И вот так Иехудит жила в этом кошмаре, который казался нескончаемым. Она хорошо справлялась со своими обязанностями, но у нее была одна проблема: будучи ортодоксальной иудейкой, она не могла даже прикоснуться к той пище, которую ели остальные члены команды. Женщина питалась яйцами вкрутую, черствым хлебом и кока-колой. Один боец пожалел ее — он боялся, что без кошерной пищи она умрет с голоду, так что он съездил в город, отыскал магазин еврейских кошерных продуктов и купил ей кошерного мяса. Но все оказалось напрасно — Иехудит не могла его приготовить, поскольку посуда и кухонная утварь не были кошерными…
Через десять дней прибыл авиалайнер израильской авиакомпании El Al. Харель и его группа тайно доставили на борт накачанного наркотиками Эйхмана, переодетого в форму пилота, и увезли в Израиль. Иехудит и еще один сотрудник задержались на вилле, чтобы прибраться и скрыть все следы похищения. В Израиль она вернулась обычным коммерческим рейсом, первая женщина, которая выполняла миссию наравне с мужчинами.

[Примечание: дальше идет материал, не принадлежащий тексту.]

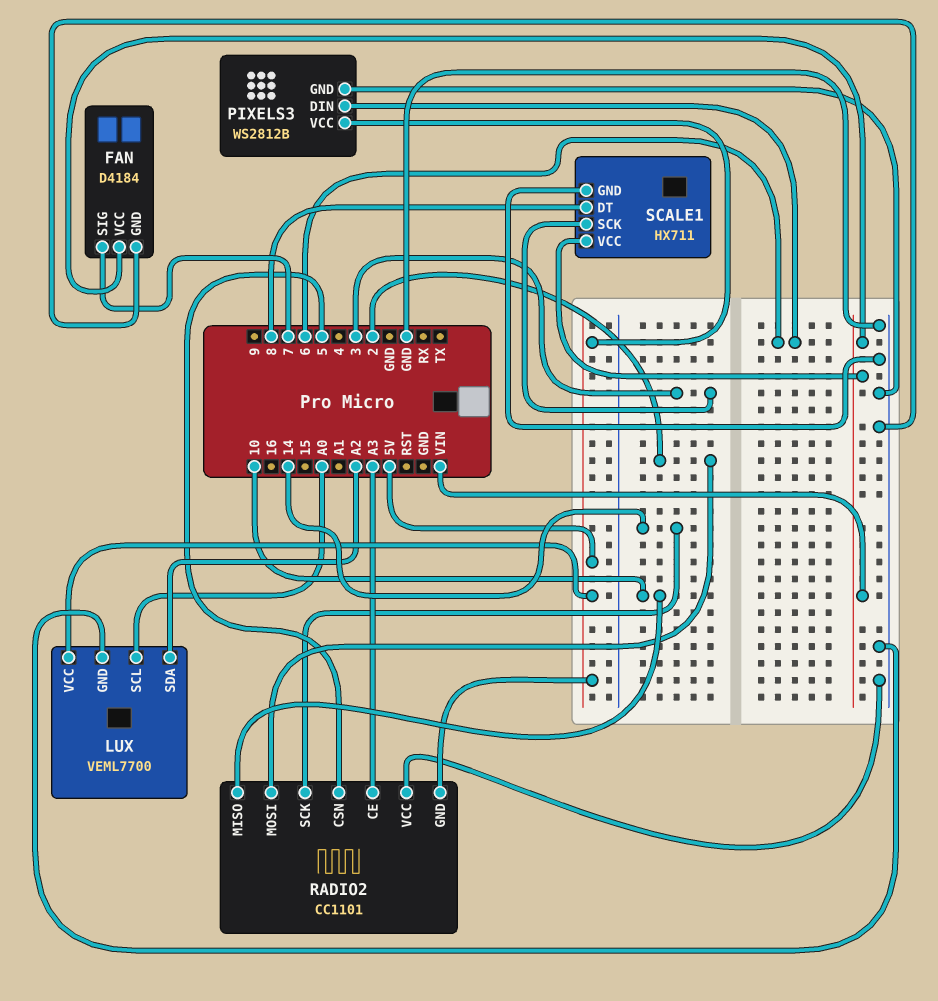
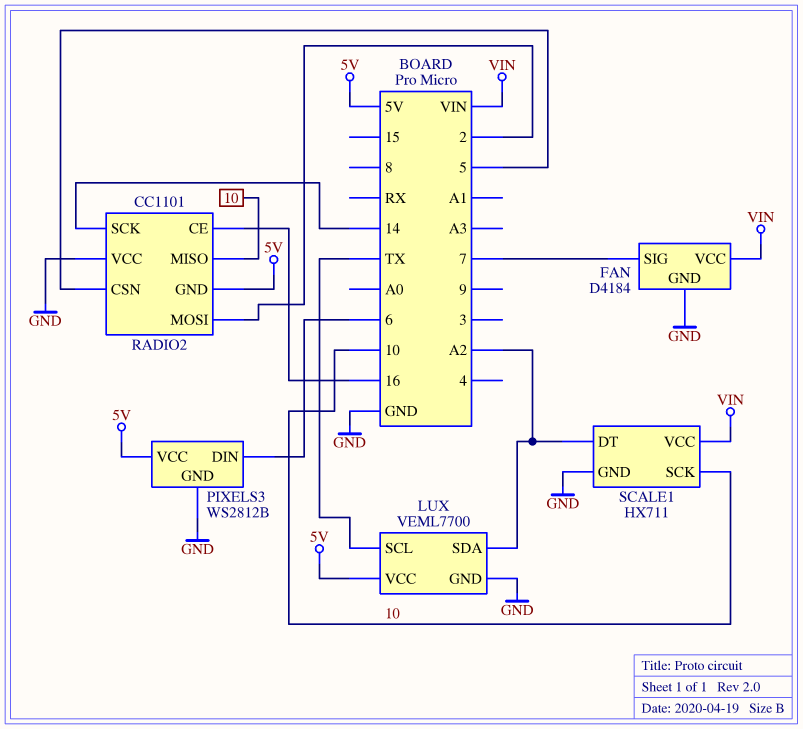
LUX pin SCL: A0 -> TX
RADIO2 pin CE: A3 -> 16
SCALE1 pin DT: 8 -> A2
SCALE1 pin SCK: 3 -> 10

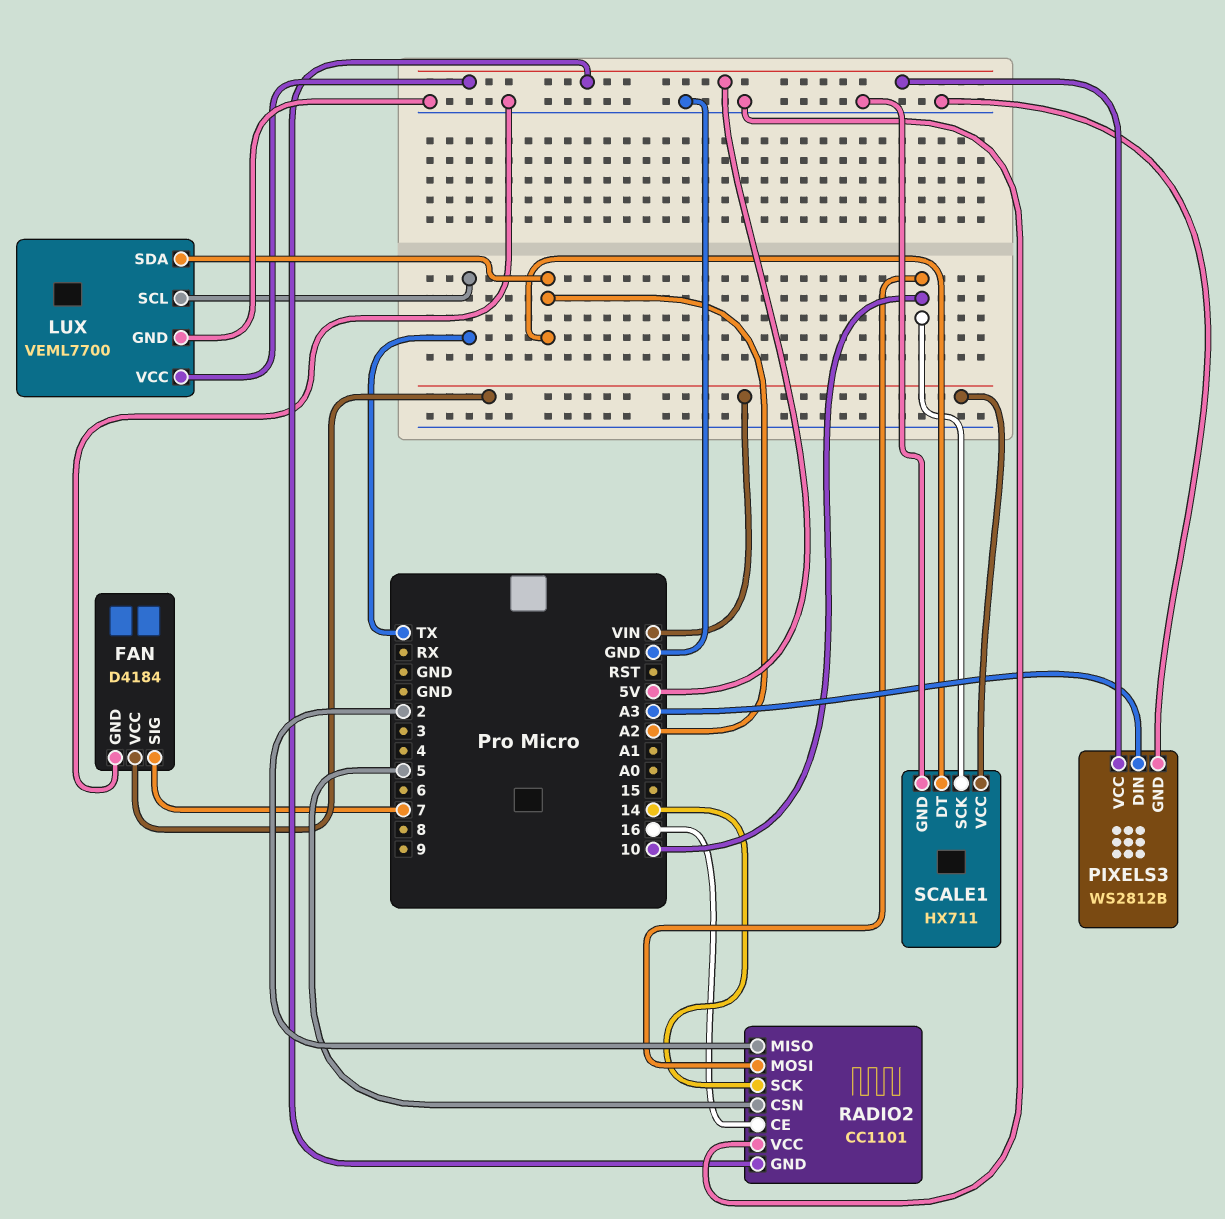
PIXELS3 pin DIN: 6 -> A3
RADIO2 pin MISO: 10 -> 2
RADIO2 pin MOSI: 2 -> 10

Это было вскоре после начала суда над Эйхманом. Фридман столкнулась в кабинете у Малки Браверман с совсем молоденькой рыжеволосой девушкой. Та вышла от рамсада и небрежно помахала Малке на прощание. Иехудит нахмурилась.
— А, это наша девчушка, — улыбнулась секретарь.
— Что за девчушка?
И Малка ей рассказала.
С тех пор как Эйхмана привезли в Израиль, его не переставая допрашивали в тюрьме. Каждый день отчет о его показаниях записывали на пленку, печатали на машинке, затем переводили на иврит и предоставляли Иссеру Харелю.
Рамсад, читая по утрам отчеты, заметил на полях рукописные пометки и комментарии. Помимо того, для него переводили и переговоры Эйхмана с его недавно прибывшим из Германии адвокатом, доктором Робертом Сервациусом, и на этих переводах тоже были пометки, оставленные той же загадочной рукой. По комментариям было видно, что их делает умный и проницательный человек, и Харель был впечатлен.
— Кто это писал? — спросил он Малку.
— А, одна девчушка, она знает немецкий.
— Пускай эта девчушка зайдет ко мне, — сказал он.
Она зашла. Двадцати двух лет от роду, высокая и стройная, с коротко подстриженными рыжими волосами и голубыми глазами, она походила на подростка. Ее звали Ализа Маген.
— Вы знаете немецкий? — спросил ее Харель.